State v. Kennedy, 666 P.2d 1316, 1326 (Or.1983) (emphasis added).5
Here, while there was no mistrial, Calvert contends, in effect, that the prosecutor advocated an untenable position to the trial court and was indifferent to Calvert's constitutional right to be present at the trial. Calvert reasons that this alleged indifference amounts to prosecutorial misconduct that was so improper and prejudicial that he was denied a fair trial and that his retrial would violate Article 1, Section 14 of the Indiana Constitution. Calvert maintains that the State “advocated a position both at trial and in response to a motion to correct [error] clearly in conflict with well-established statutory and case law, with willful disregard of the resulting reversal.” Appellant's Br. at 9. And Calvert alleges that the prosecutor committed misconduct when he suggested that Calvert had enlisted in the Army subsequent to his arrest in an attempt to avoid prosecution (this contention was incorrect: Calvert was in the military and stationed at Fort Knox at the time of his arrest), and the prosecutor erroneously stated that defense counsel had sought a continuance one day before the June 2013 trial date (the motion to continue was filed two weeks before the scheduled trial).
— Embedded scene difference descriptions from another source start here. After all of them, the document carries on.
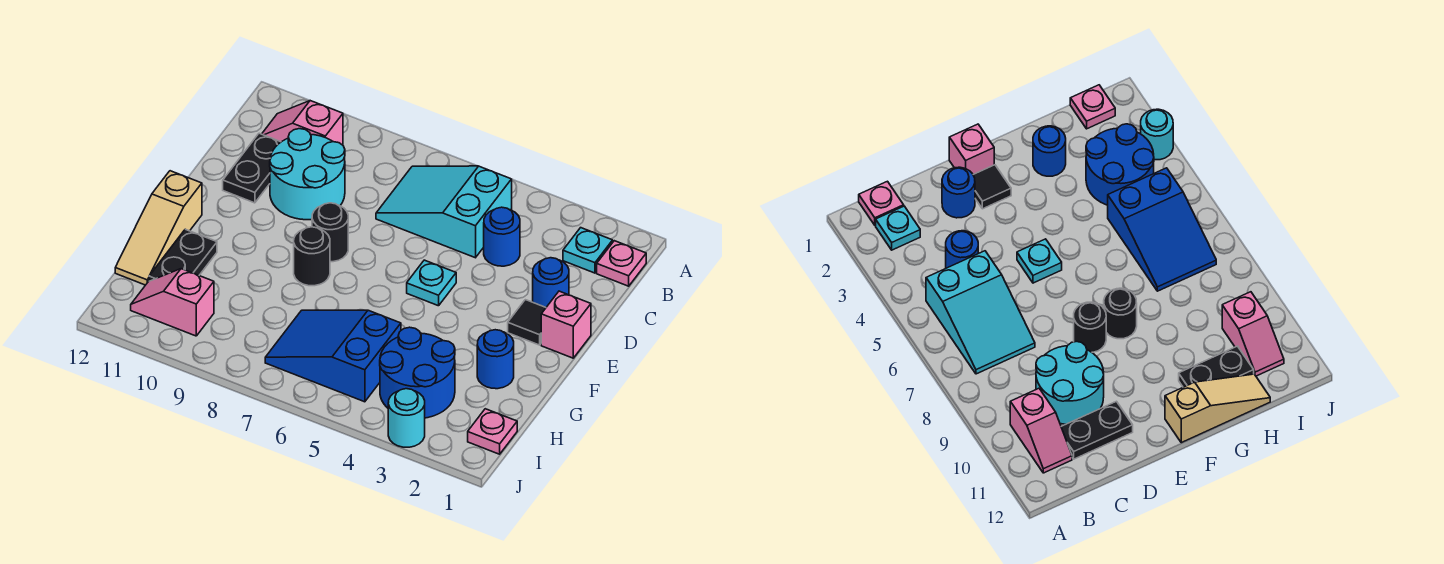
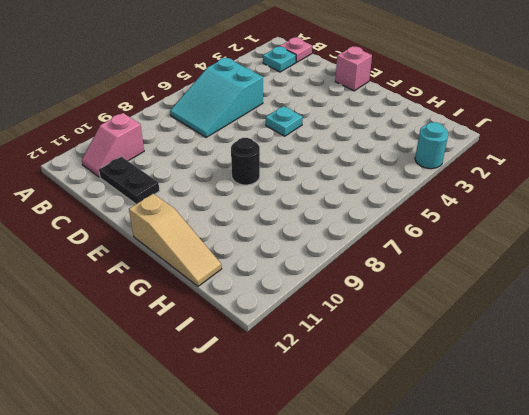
none -> blue round brick C4 level 1
none -> cyan round brick C9:D10 level 1
none -> blue round brick D2 level 1

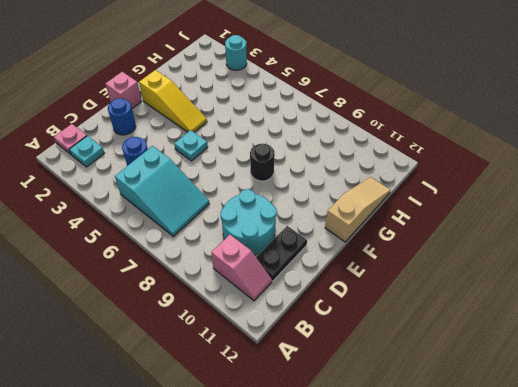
yellow slope F2:F4 level 1 top 2 -> none
none -> black tile E2 level 1
none -> black round brick E8 level 1
none -> blue round brick G2 level 1

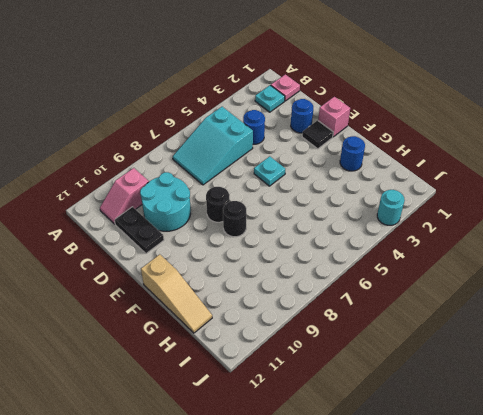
none -> black plate G11:H11 level 1
none -> blue round brick H3:I4 level 1
none -> blue slope H5:I7 level 1 top 5

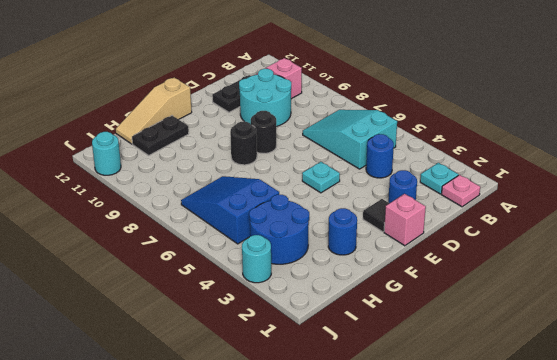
cyan round brick J11 level 1 -> none
none -> pink plate I1 level 1
none -> pink slope I10:I11 level 1 top 10

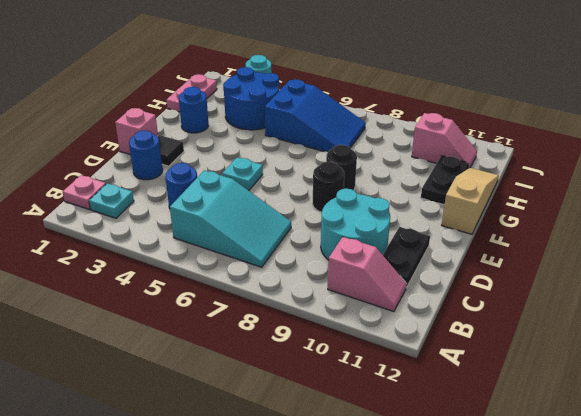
pink plate H1:I1 level 1 -> pink plate I1 level 1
While the State was frustrated by defense counsel's “last minute” motion for a continuance, Appellant's App. at 36, the prosecuting attorney misrepresented to the trial court the timing of Calvert's enlistment in the Army and his motion to continue the June trial, both of which facts were readily ascertainable. But the challenged conduct occurred in argument prior to Calvert's trial and cannot be construed to have been intended to goad Calvert into moving for a mistrial. On these facts, we decline Calvert's invitation to adopt the rule Oregon rule in State v. Kennedy and apply it here. The general rule is that retrial of a defendant is permissible when the conviction is reversed on grounds other than sufficiency of the evidence. Hastings v. State, 560 N.E.2d 664, 670 (Ind.Ct.App.1990), trans. denied. Because we reverse Calvert's conviction on the basis that the trial court erred when it tried him in absentia, the State may retry Calvert.
Reversed and remanded for a new trial.
1. Calvert immediately reported the arrest to a superior in the Army. Calvert was referred to the Army Substance Abuse Program, had his pass privileges revoked, and was ordered to undergo “corrective training.” Defendant's Exh. A. The corrective training entailed Calvert's volunteering for MADD (“Mothers Against Drunk Driving”) or “some other type of underage drinking program.” Id.
2. Calvert's attorney had moved to reschedule the June 27 bench trial, but the CCS states that that date was rescheduled on the court's own motion. Calvert also filed a motion to suppress, which the trial court denied following a hearing on July 15.
3. We are not persuaded by the State's argument that the trial court properly denied the October 3 motion to continue because the State and its witness were unduly inconvenienced. Any inconvenience to the State is far outweighed by the prejudice suffered by Calvert, who was denied the opportunity to be present at his trial due to his military duty.
4. Calvert also contends that the trial court erred when it sentenced him in absentia, but, because we reverse his conviction, we need not address the sentencing issue.
5. Calvert correctly observes that the Oregon Constitution was modeled after the Indiana Constitution and that Article I, Section 12 of the Oregon Constitution is identical to Article 1, Section 14 of the Indiana Constitution.
VAIDIK, C.J., and BROWN, J., concur.